The board that had governed DSS at that time and had suspended former DSS director Cindy Palmer in March 2018 was not advised in advance of the costly and unprecedented effort to purge files, which peaked between June and August 2018.
According to former DSS board member Robert Merrill, the board wouldn’t have allowed it.
“That never would have happened,” Merrill told CPP last month. “We would have said no to that. We understand there is going to be some bad legal implications of doing that. If we thought there was anything illegal, we would have said something.”
DSS board meeting minutes show no mention of the shredding until a passing reference at a July 10, 2018, session, well after the shredding began and with its most intense phase already underway.
According to the minutes, the board did not receive any indication that the shredding was many times more costly and greater in volume than what the department had been doing up to that time.
A pressing need to create space
On June 12, 2018, a Cherokee DSS supervisor sent an email to the N.C. Department of Health and Human Services that was so urgent, she used all capital letters to describe a desperate need for more office space:
“WE ARE WORKING TO SCAN ALL INFORMATION IN OUR FILE ROOM AND DESTROY OLD REPORTS, AS ALLOWED,” said the email from Renee McLean. “THIS IS OF THE UPMOST IMPORTANCE DUE TO NEEDING EXTRA SPACE FOR OFFICES IN OUR COUNTY.”
A day earlier, Palmer returned to DSS in a new role after being suspended for nearly two months and resigning as director.
As CPP has previously reported, at the time of her rehire, Palmer was a target in the ongoing State Bureau of Investigation probe into the agency’s practice of unlawfully seizing children without judicial authority.
The DSS board’s acting attorney, David Moore, told the board in May 2018 that Palmer may have lied under oath in a trial last year about the extent and timing of her knowledge of unlawful seizure procedures. Moore advised the board to take the SBI’s presence as an indication that it serious about pursuing apparent criminal offenses.

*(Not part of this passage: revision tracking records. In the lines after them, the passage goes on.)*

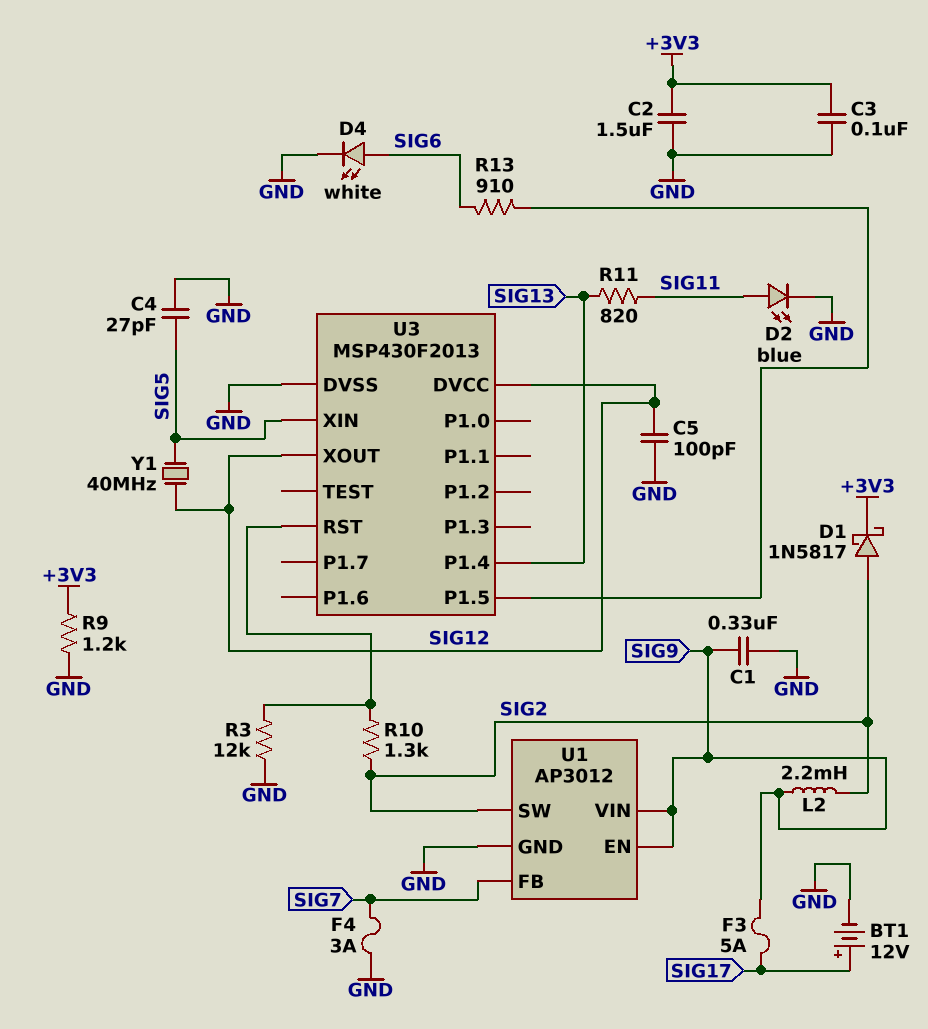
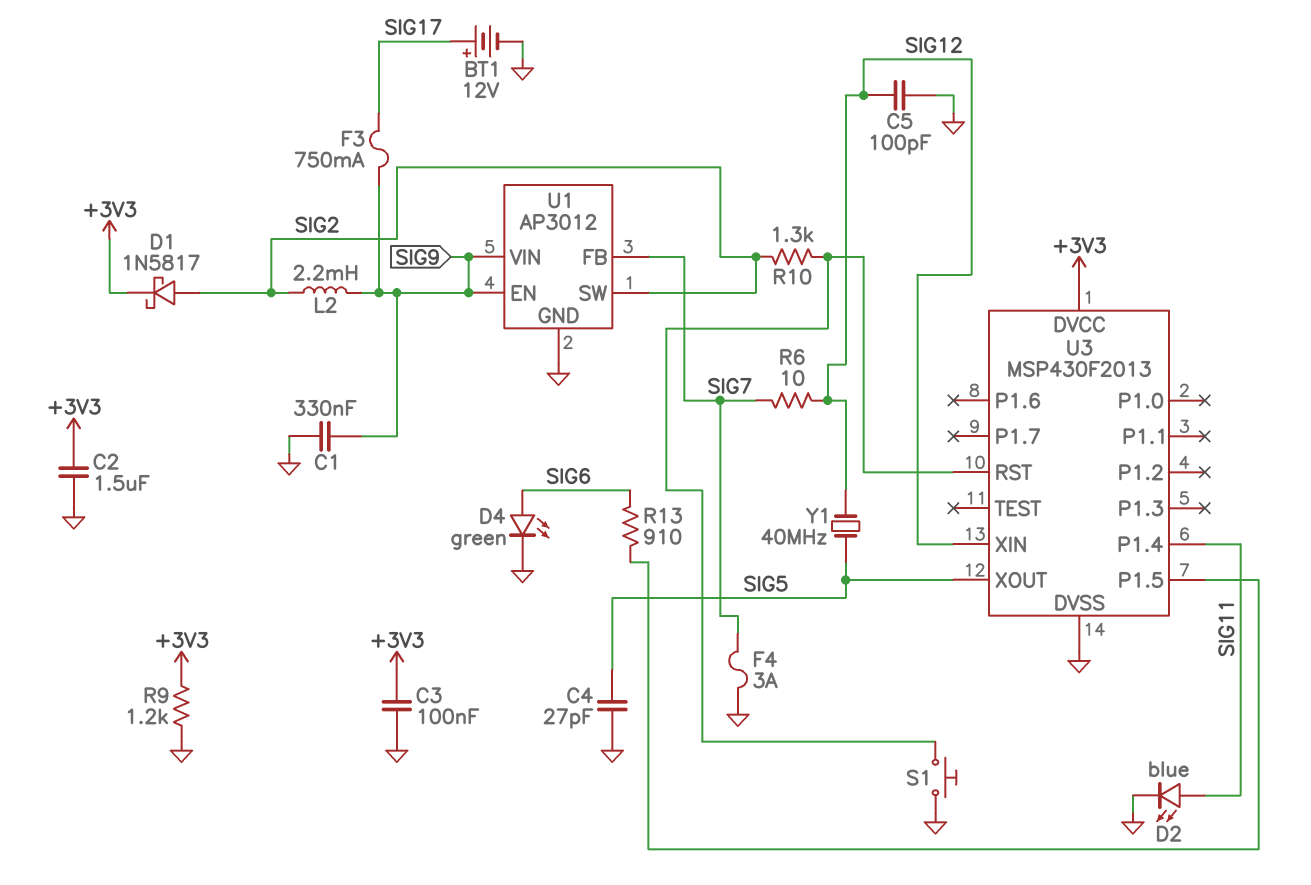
D4: LED white (A SIG6, K GND) -> LED green (A SIG6, K GND)
F3: 5A (SIG9, SIG17) -> 750mA (SIG9, SIG17)
R3: 12k (GND, U3/RST) -> none
R6: none -> 10 (SIG7, SIG12)
R11: 820 (SIG11, SIG13) -> none
S1: none -> button (GND, U3/RST)
U3 pin DVCC: SIG12 -> +3V3
U3 pin P1.4: SIG13 -> SIG11
U3 pin XIN: SIG5 -> SIG12
U3 pin XOUT: SIG12 -> SIG5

He also warned against allowing her to return. According to notes from one May meeting, “Palmer’s lack of oversight has cost the county tens of thousands of dollars. Moore said that he is confident that if the board decided to remove Ms. Palmer as director, the board would prevail in any legal actions. Mr. Moore said that the renegade culture at DSS that now exists is pervasive and destructive.”
Who made the decision to allow Palmer to resign and then rehire her as business officer remains unclear, though a committee that included interim DSS director Kay Fields was assigned to screen candidates for the business officer job.
Fields, who is now Graham County DSS director, has declined to discuss the hiring decision directly.
The actions of DSS employees, including Palmer, in the weeks following her rehire set in motion an accelerated document shredding operation. The cost for shredding during that period dwarfed any other shredding bills at DSS during a four-year period, according to county invoices and procurement records.
A typical $90 monthly shredding bill from before 2018 doubled in February 2018, then ballooned to more than $3,300 in July, with the effort spilling into another large bill in August.
Throughout the period, DSS prepared dozens of totes full of documents for shredding, but at a much greater pace once Palmer returned to the agency.
As business officer, Palmer’s signature authorized payment of these bills.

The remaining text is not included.